KEPRI TERKINI
Nurdin Basirun Dituntut 6 Tahun Penjara dan Terancam Dicabut Hak Politiknya
Penasihat hukum Nurdin Basirun, Andi Muhammad Asrun menyatakan kliennya telah mulai menyiapkan pledoi untuk dibacakan pada persidangan berikutnya.
Nurdin Basirun Dituntut 6 Tahun Penjara dan Terancam Dicabut Hak Politiknya
JAKARTA, TRIBUNBATAM.id - Gubernur Nonaktif Kepulauan Riau (Kepri) Nurdin Basirun langsung dikerumuni dan disalami sejumlah pengunjung sidang, seusai mendengarkan tuntutan 6 tahun penjara yang diajukan jaksa penuntut umum Komisi Pemberantasan Korupsi (KPK).
Tuntutan tersebut diajukan Jaksa Penuntut Umum Asri Irawan dalam sidang di Pengadilan Tindak Pidana Korupsi Jakarta, Rabu (18/3/2020).
Begitu sidang ditutup, Nurdin yang mengenakan masker berdiri dari kursi terdakwa dan langsung dikerubungi para pengunjung.
Tampak perempuan setengah baya berbaju serba hijau memeluk Nurdin Basirun.

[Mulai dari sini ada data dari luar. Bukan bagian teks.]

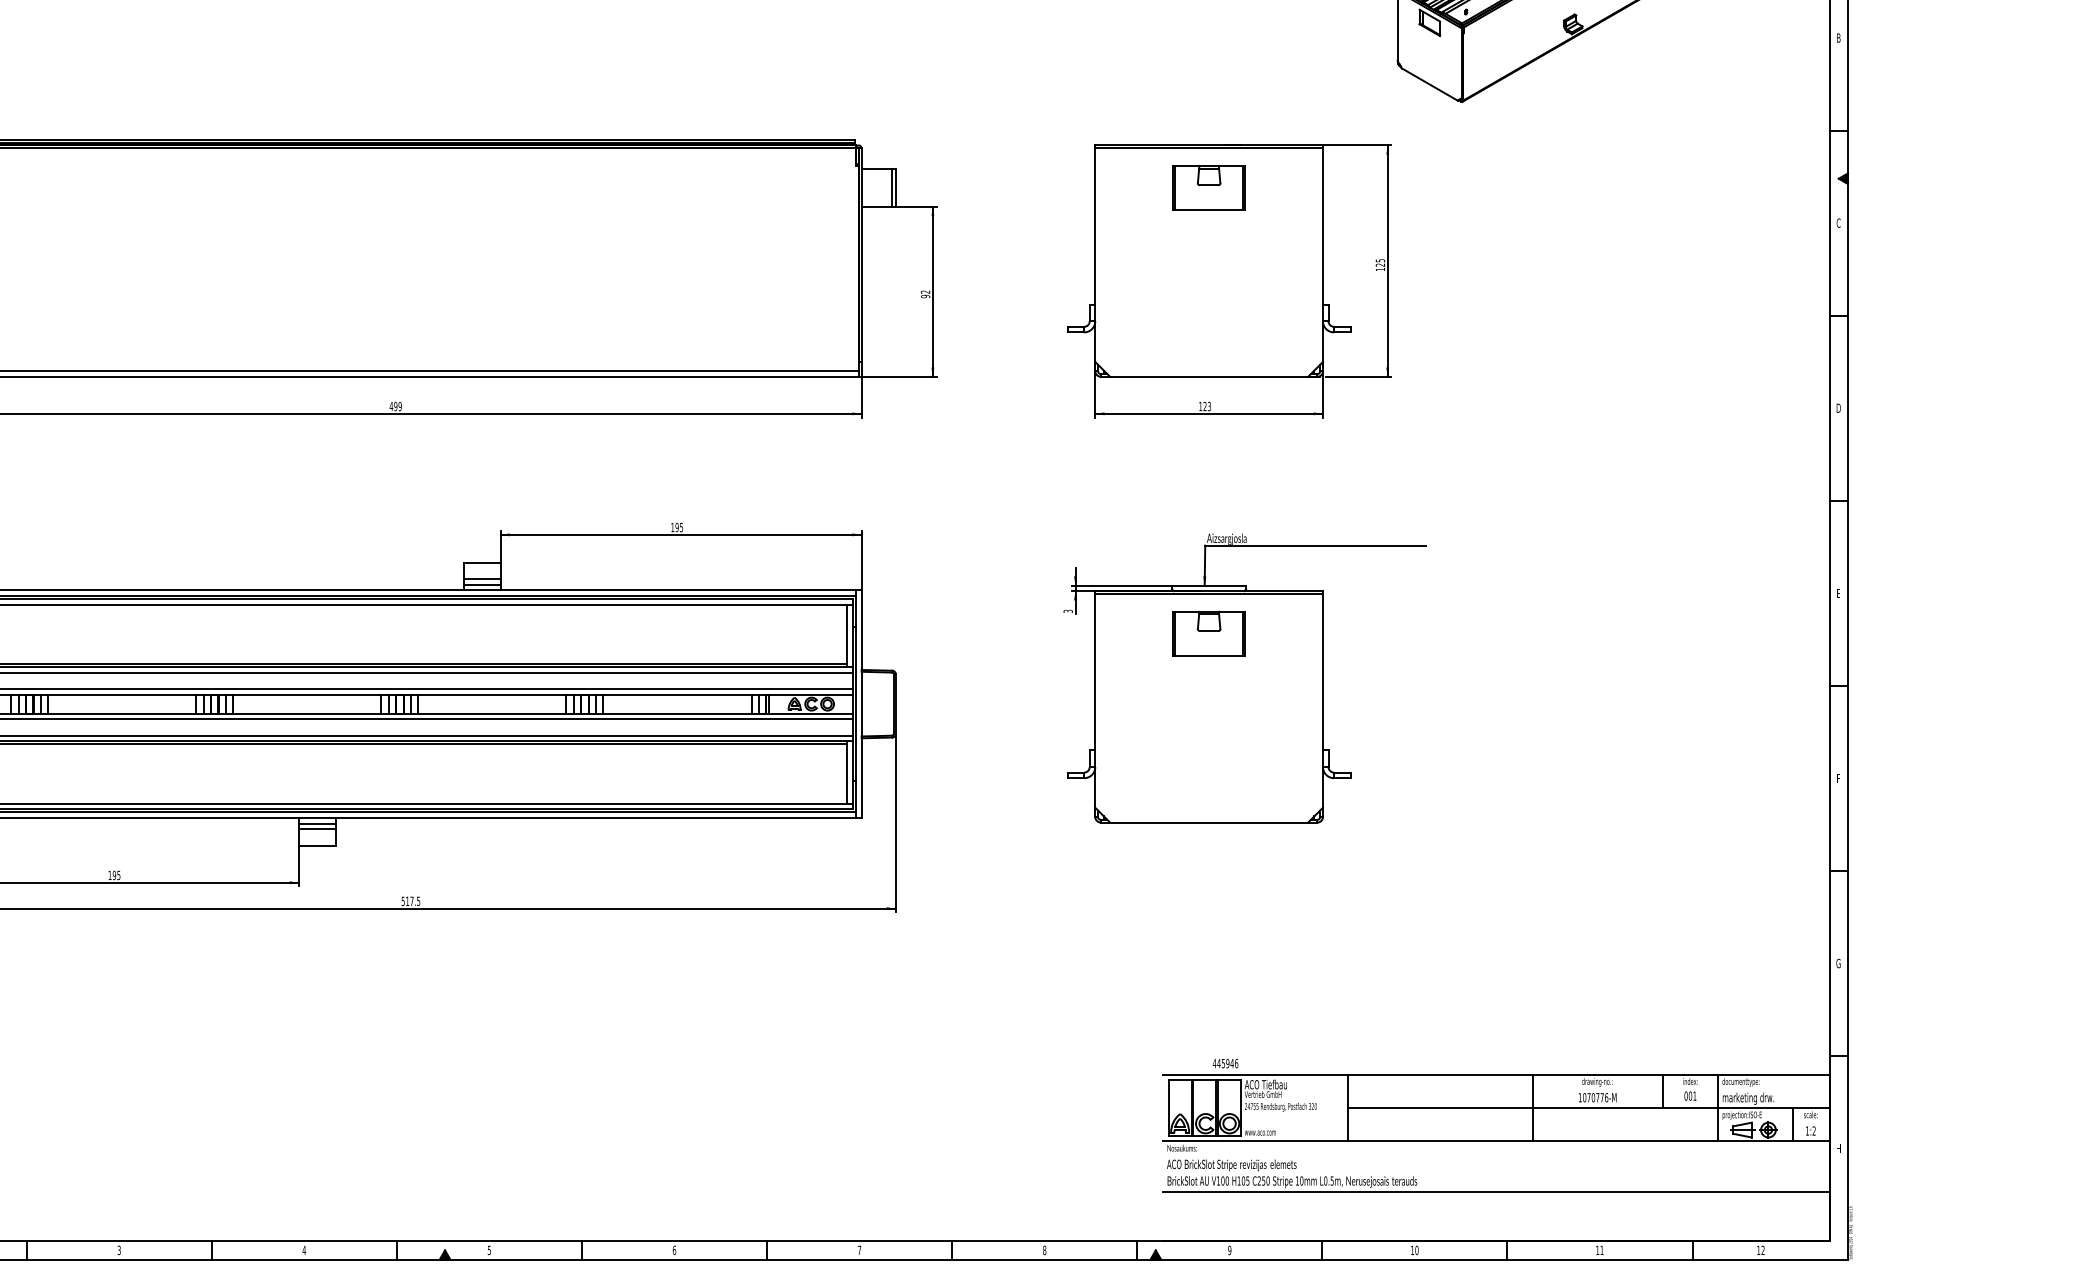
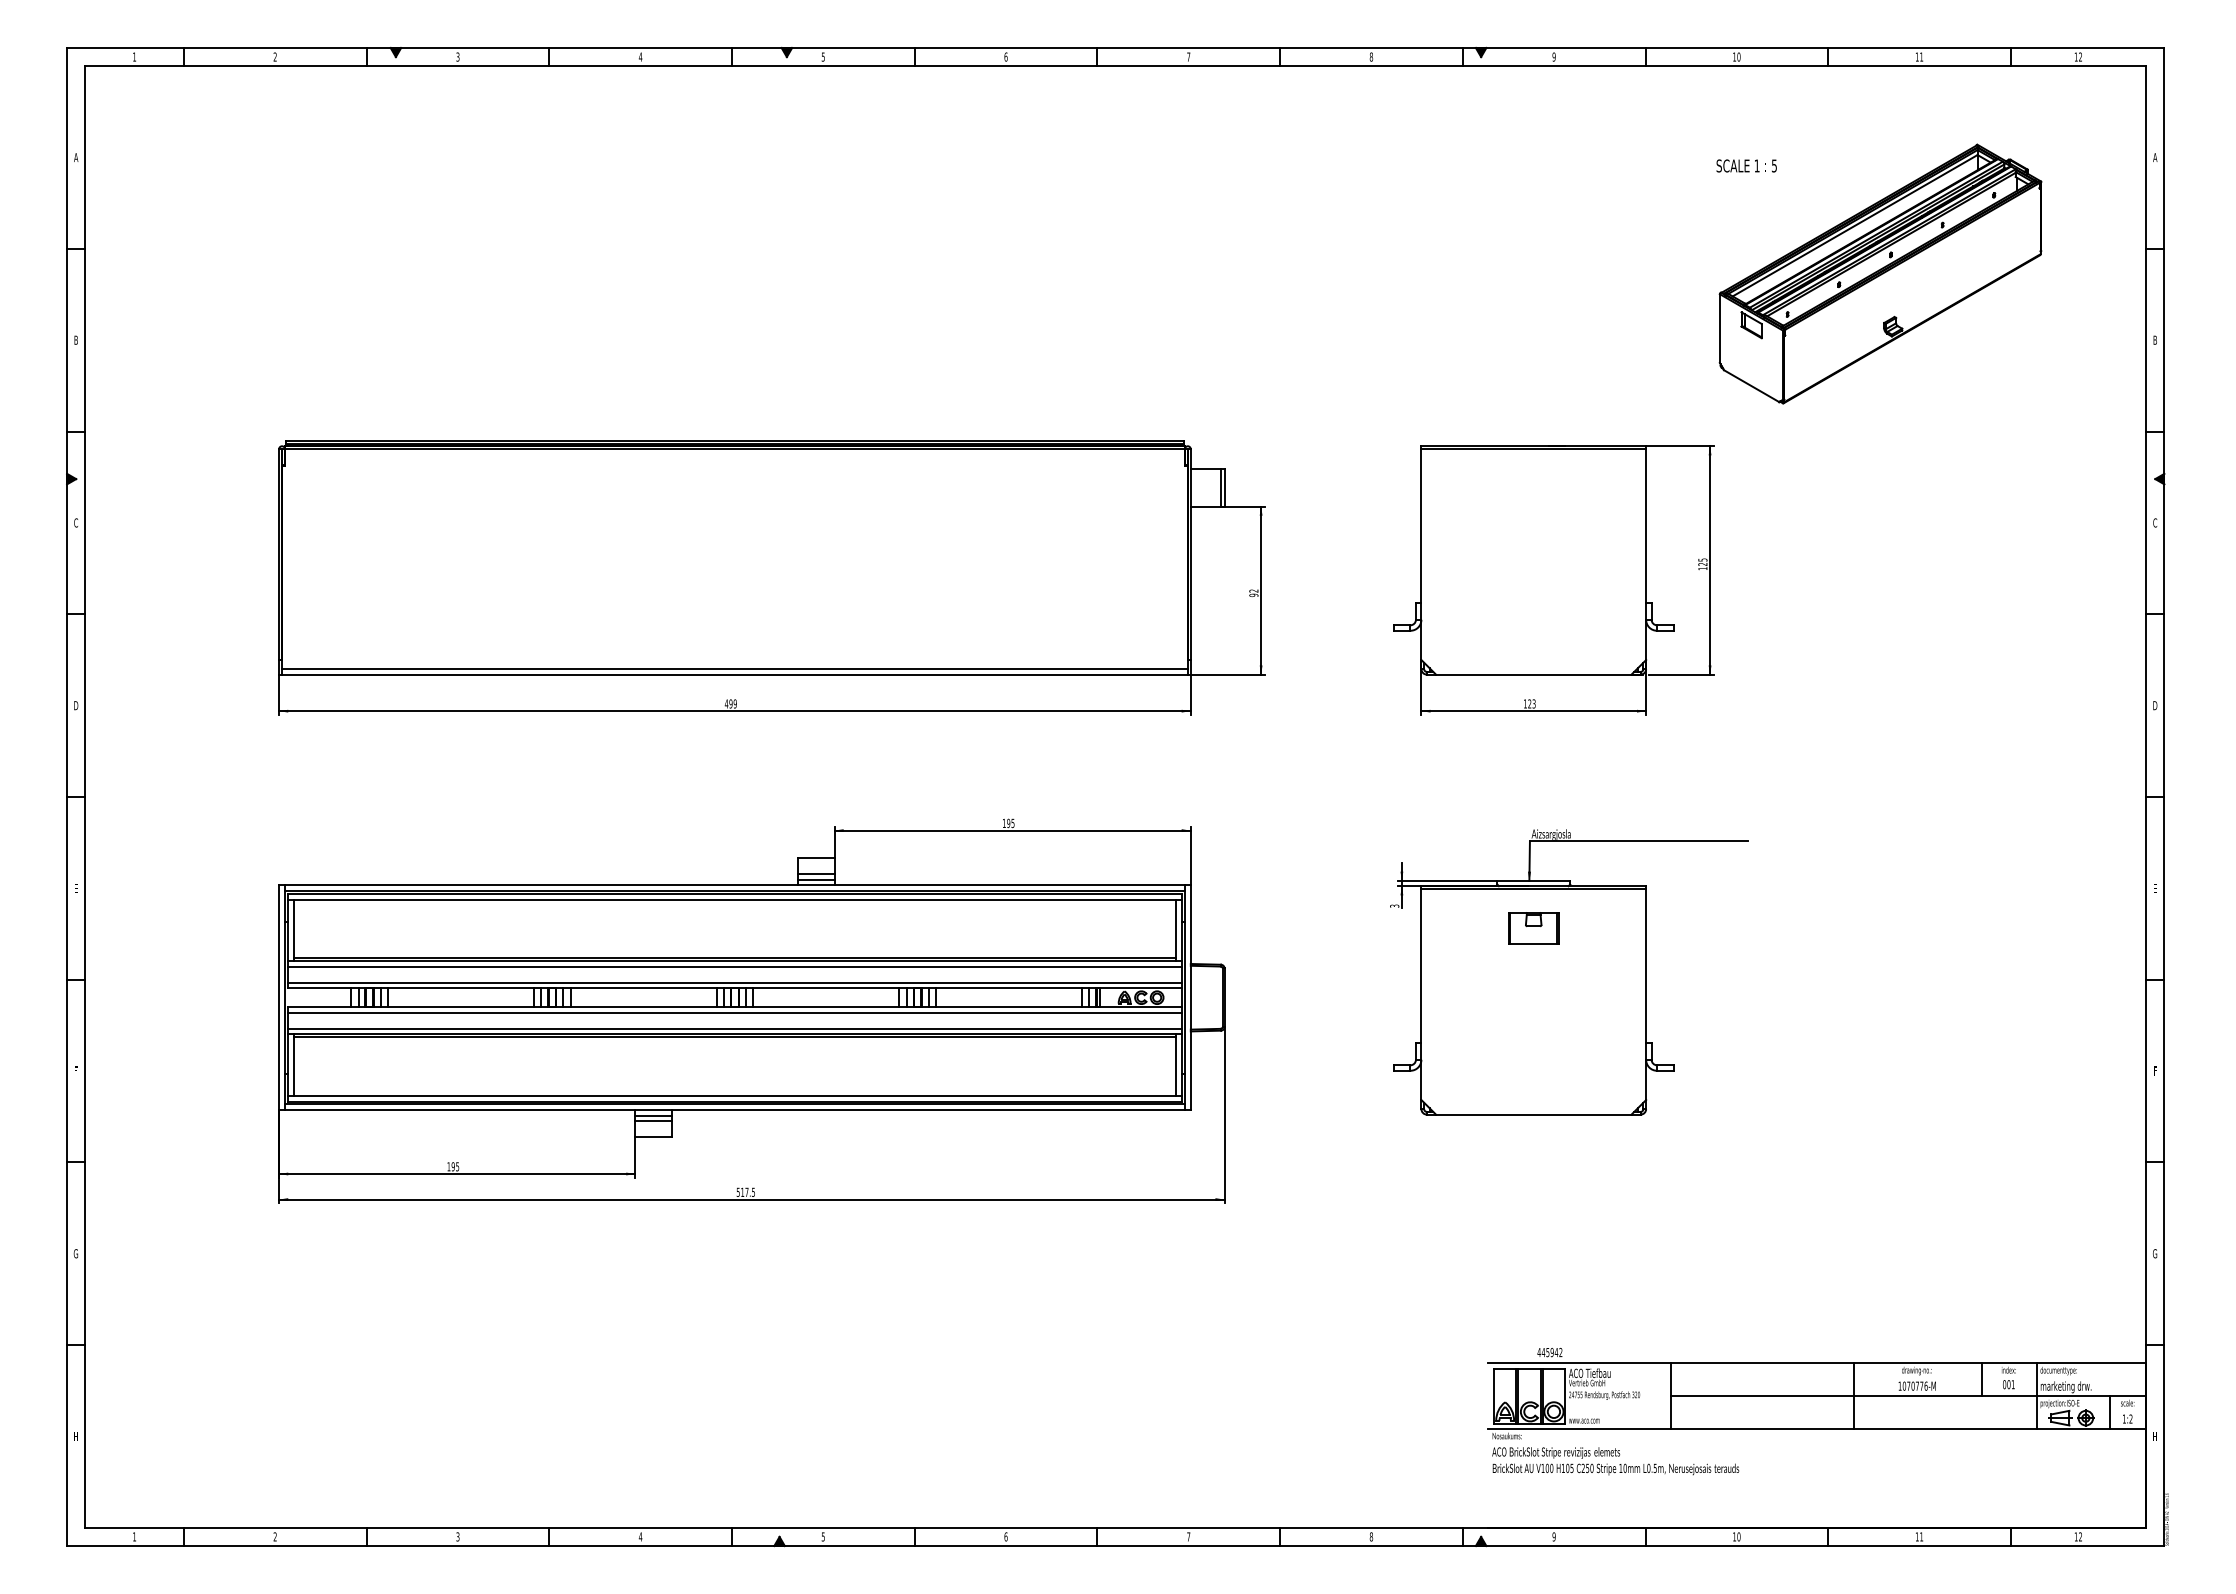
part: (1208, 187) -> (1533, 487), removed
part: (1208, 633) -> (1533, 927), size x0.7
text: (1236, 1062) -> (1560, 1351), 445946 -> 445942
line: (1496, 1192) -> (1817, 1479), removed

Pengunjung sidang tersebut Ketua Lembaga Swadaya Masyarakat (LSM) Bhakti Melayu Bersatu, Aminah Ahmad.
"Kami berharap tim penasihat hukum memperjuangkan dalam pledoi (pembelaan)," ucap Aminah.
Penasihat hukum Nurdin Basirun, Andi Muhammad Asrun menyatakan kliennya telah mulai menyiapkan pledoi untuk dibacakan pada persidangan berikutnya.
Andi mengatakan, dalam pledoinya Nurdin akan menyampaikan hal-hal positif, di antaranya selama menjabat sebagai gubernur dirinya kerap berbuat baik kepada masyarakat.
Selain itu, Nurdin juga akan mengklaim dirinya selalu mengarahkan para kepala dinas untuk bekerja sesuai aturan, sebagaimana yang disampaikan oleh saksi-saksi di persidangan.
"Nurdin juga akan secara sekilas menceritakan sisi pribadinya sebelum terjun dalam dunia politik, di mana masyarakat senantiasa meminta perlindungan dan bantuan manakala dibutuhkan. Sosok kepemimpinan sosial inilah yang tidak diperhatikan," kata Andi.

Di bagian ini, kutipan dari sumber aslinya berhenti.